報道という名の「CM」
「伝えきれていなかった」――。選挙後、メディア関係者の口から漏れるこの言葉に、どれほどの有権者が白けた思いを抱いただろうか。結果を予測できなかったことへの弁明か、あるいは民意のうねりを読み違えたことへの言い訳か。しかし、受け手の側からすれば、それは反省の体裁を借りた「職務放棄」の告白に等しい。
本来、メディアは社会の鏡であり、権力を監視し、真実をありのままに映し出す「公器」であるはずだ。だが現状はどうだろう。視聴率という数字に魂を売り、政策の深層よりもスキャンダルという劇薬を好んで供する。有権者が国の未来を託すための判断材料を、恣意的に選別し、加工し、特定のストーリーへと流し込む。
もし、国の行方を左右する極めて重大な局面において、事実を正しく伝えることができないのであれば、その営みを「報道」と呼ぶのは傲慢ではないか。中立公正という看板を掲げながら、その実態が特定の方向へ誘導する演出に終始しているのなら、それはもはやジャーナリズムではない。ただの「CM」である。

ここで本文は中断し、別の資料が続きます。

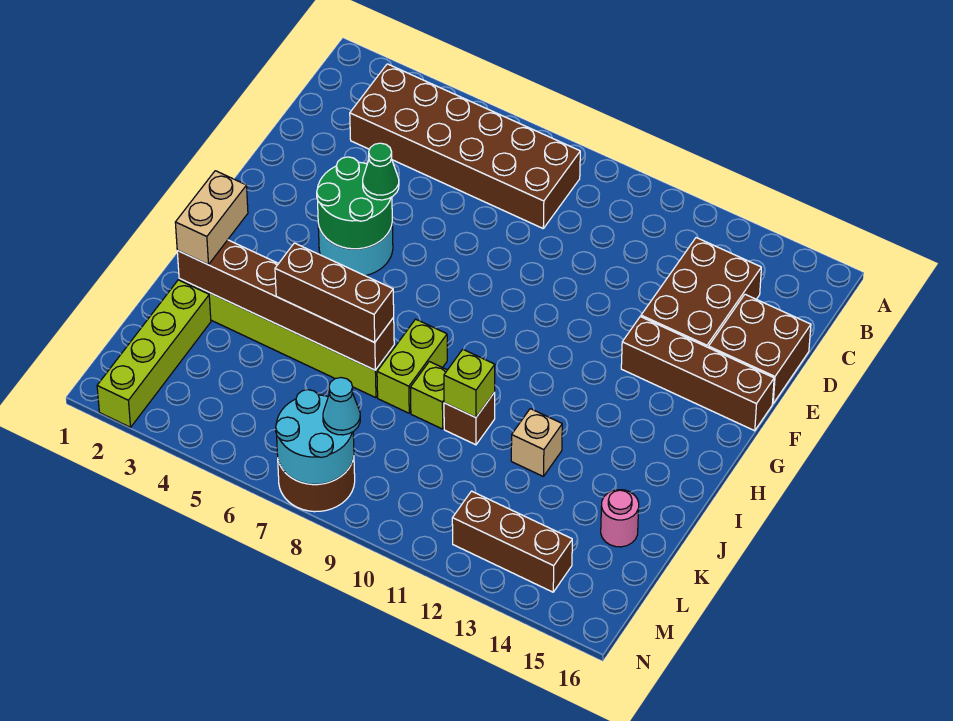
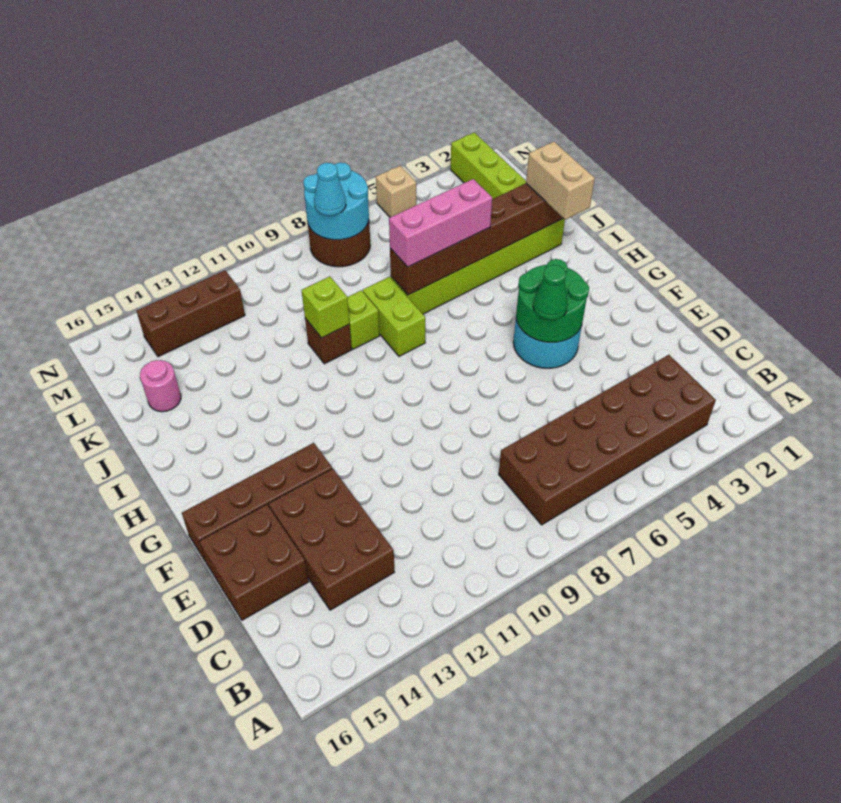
brown brick J5:J7 level 3 -> pink brick J5:J7 level 3
tan brick J12 level 1 -> tan brick N5 level 1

真実を伝えることは、時に送り手にとって不都合であり、視聴者にとって耳の痛いものであるかもしれない。しかし、その痛みこそが民主主義の健全さを保つバロメーターだ。娯楽というオブラートに包まれた情報は、一時の刺激にはなっても、血肉となる知見にはならない。
メディアよ、自らを「CM」と自嘲する日が来ぬうちに、その重い社会的責任を思い出すべきだ。どこまでも真実を伝え切る。その覚悟なき言葉は、もはや誰の心にも届かない。